Preferred investors often ask for a provision that grants them one or more seats on the Board of Directors of the company. Often, the preferred investors and the common shareholders will each be permitted to appoint a certain number of directors and then vote together on any remaining directors.

Voting Rights.
The term sheet will often stipulate as to how the preferred shares will vote and whether they will be allowed to vote separately on any actions taken by the company. Subject to the protective provisions below, the preferred shares will usually vote together with the common shares on all matters subject to a vote of shareholders.

Right of First Refusal.
The preferred investors will almost always request (and usually obtain) a right of first refusal to purchase their pro-rata percentage of shares offered by the company in a future offering. This right allows the investors to protect themselves from anti-dilution.
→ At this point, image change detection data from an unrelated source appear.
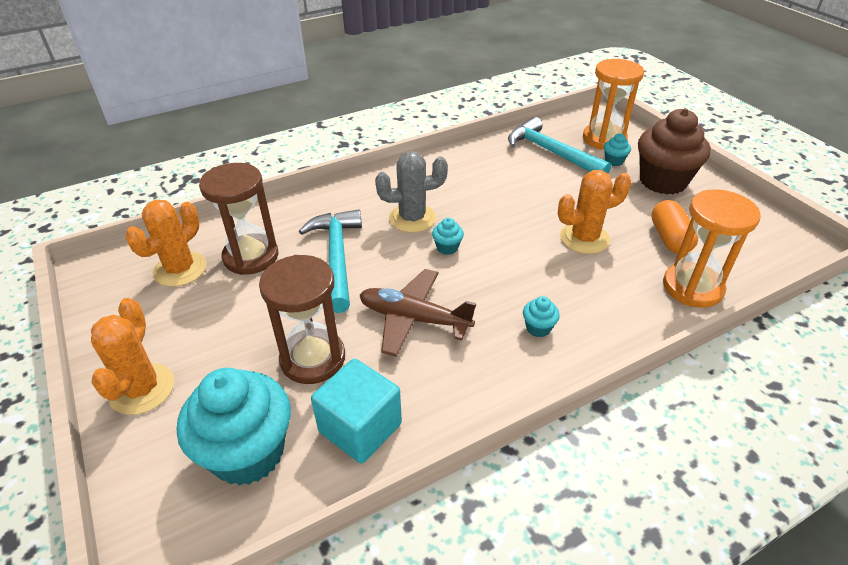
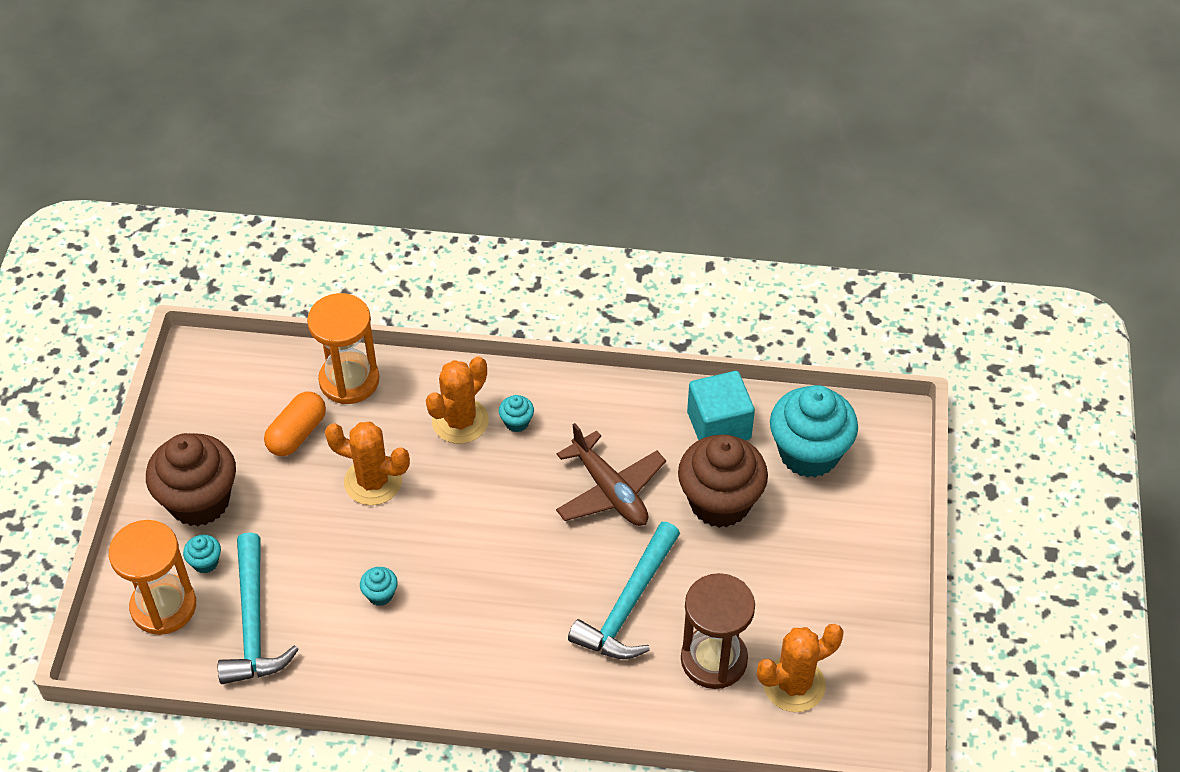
camera: 145 degrees left, 10 degrees up
(142, 389) = (871, 554): orange cactus -> orange cactus (460, 421)
(313, 358) = (720, 502): brown hourglass -> brown cupcake
(412, 218) = (511, 613): grey cactus -> none
(447, 248) = (512, 551): turquoise cupcake -> turquoise cupcake (380, 595)

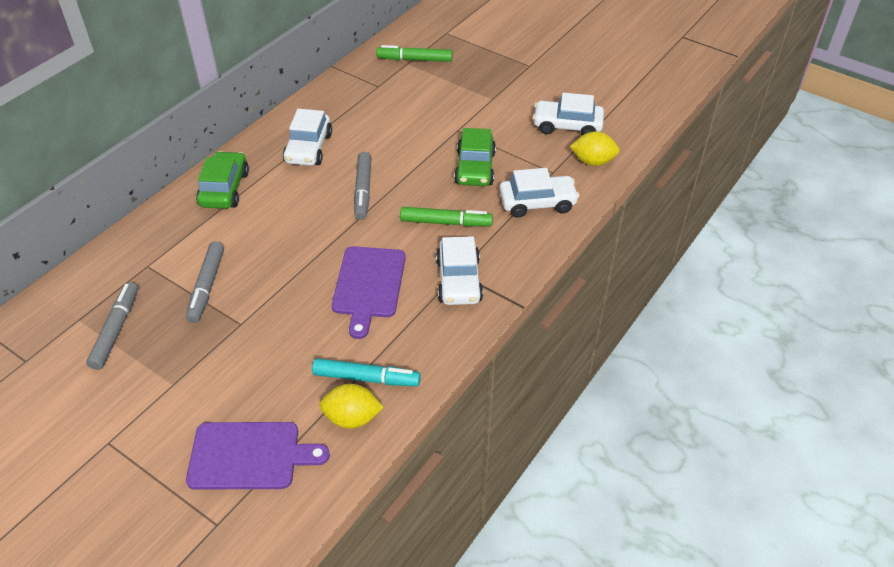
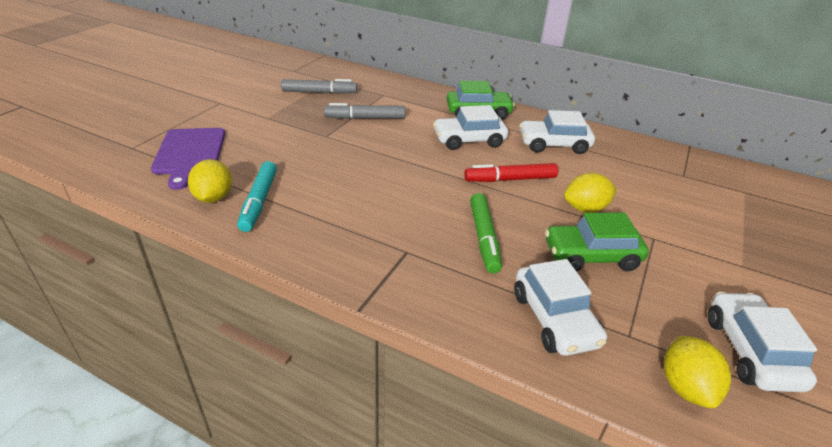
camera: 80 degrees right, 10 degrees down
(363, 190) = (510, 179): grey marker -> red marker
(368, 285) = (377, 193): purple cutting board -> none
(414, 60) = (757, 196): green marker -> none
(415, 155) = (585, 209): none -> yellow lemon
(459, 280) = (393, 253): white car -> white car (469, 140)

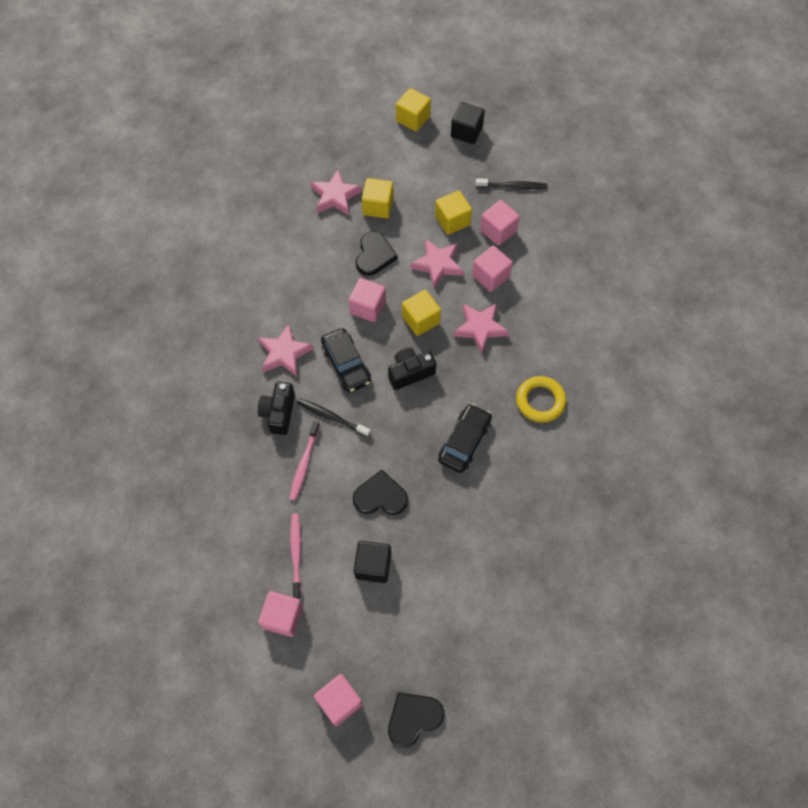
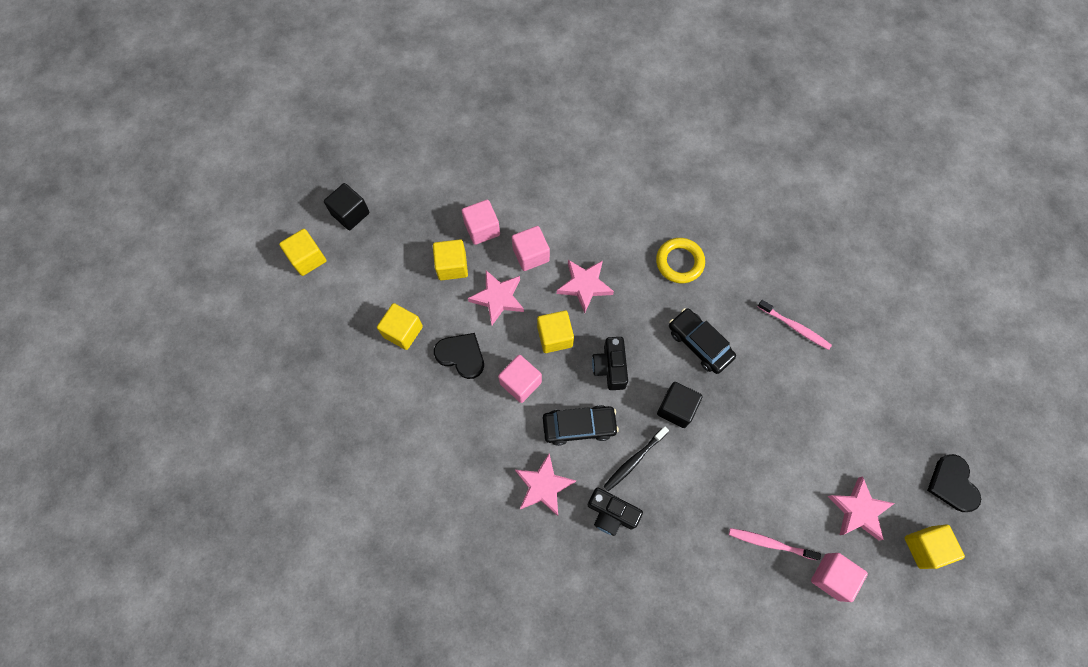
camera: 70 degrees left, 5 degrees up
(304, 464) = (677, 505): pink toothbrush -> pink toothbrush (795, 327)
(335, 196) = (370, 370): pink star -> pink star (858, 510)
(339, 701) = (925, 547): pink cube -> yellow cube
(373, 565) = (801, 472): black cube -> black cube (676, 408)
(380, 496) = (733, 441): black heart -> none
(512, 186) = (436, 196): black toothbrush -> none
The term sheet may also include references to drag-along, tag-along and registration rights, but those terms are beyond the scope of this post.

Protective Provisions.
In addition to the anti-dilution rights and rights of first refusal described above, preferred investors will sometimes negotiate what amounts to a veto right on proposed actions of the company. The protective provisions generally set forth certain actions that the company may not take without the approval of the approval of a majority of the preferred shares or, in some cases the director appointed by the preferred holders.

Again, term sheets for preferred stock equity offerings may differ significantly based on the stage of the company and the preferences of the investors. However, the concepts noted above are some of the concepts startups should expect to see in a term sheet for a preferred stock equity financing.